When I was a small child, I made up my mind to die in order to see God face-to-face. In the suburban synagogue in Boston, where I and my family worshipped every Saturday, I had been told always to bow my head during the benediction at the close of the service. Standing on the high altar, the rabbi, a very learned, grave man from Minneapolis, would raise his arms so that the black sleeves of his clerical surplice billowed out, and, rising to my feet, I understood that it was the moment for me to cast my eyes scrupulously at the floor. It was important, everyone said, that I keep my head down, because God passed through the synagogue at that moment, and, as I knew from the Bible, no one could look directly at God and survive. Even Moses, the greatest of our leaders, had to content himself with a mere glimpse of the back side of the deity; a frontal encounter would have meant certain death.

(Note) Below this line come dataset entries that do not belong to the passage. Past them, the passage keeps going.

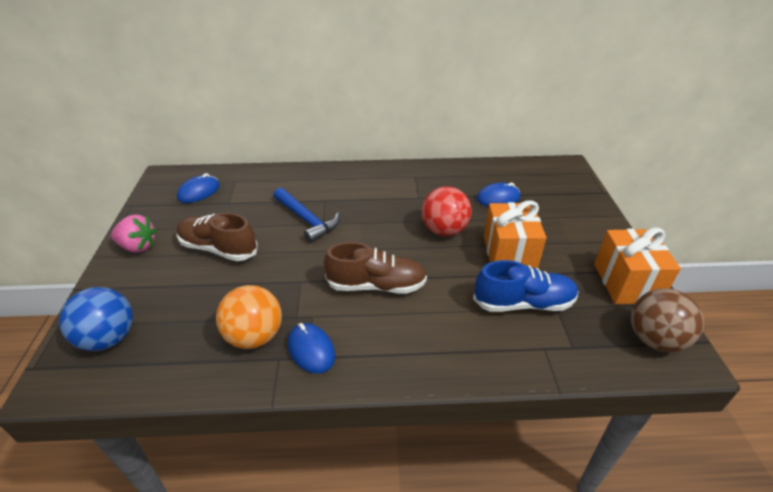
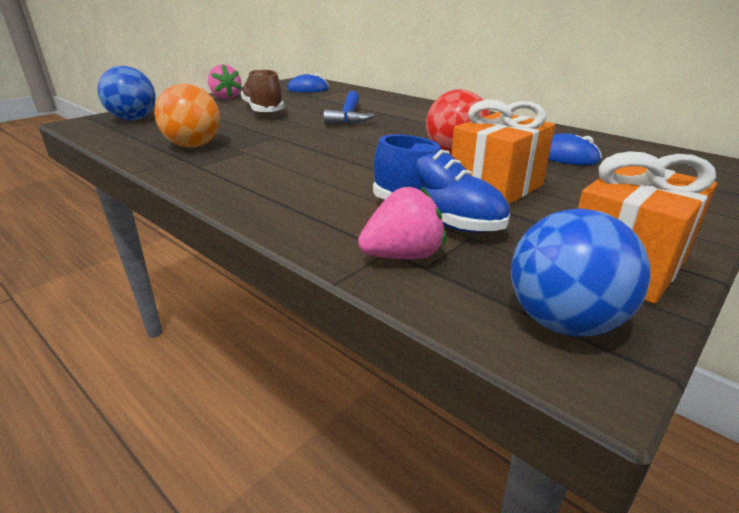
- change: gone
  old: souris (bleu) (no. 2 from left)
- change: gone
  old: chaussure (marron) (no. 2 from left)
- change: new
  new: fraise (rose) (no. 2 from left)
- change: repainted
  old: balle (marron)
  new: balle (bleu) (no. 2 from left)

For weeks I wrestled with my strong impulse to violate this powerful taboo, a taboo linked in my mind with the prohibition against pronouncing God’s name. When we encountered the divine Tetragrammaton—Yud-Hey-Vov-Hey—we could not speak the sound these four Hebrew letters together made, but had instead to content ourselves with saying a completely different Hebrew word, Adonai or “Lord.” In the privacy of my bedroom I experimented, like some Renaissance magician, with various ways of pronouncing the mystical name, but I could never persuade myself that I had gotten it right. Evidently, the secret sound was lost forever. But a miraculous vision of God was still possible, even if it was hedged about with a terrible penalty. All I had to do was to raise my head and to look up. Death would surely follow, but not before I had the vision.
I did not share my inner struggle with the forbiddingly sober rabbi and still less with my parents, for I knew they would try to dissuade me from making the supreme sacrifice. I hinted at what I was contemplating doing to my older brother, but he merely looked amused and mildly contemptuous, as older brothers are accustomed to do, and I concluded that he did not understand how recklessly brave I was, how determined I was to possess the miraculous sight at any cost.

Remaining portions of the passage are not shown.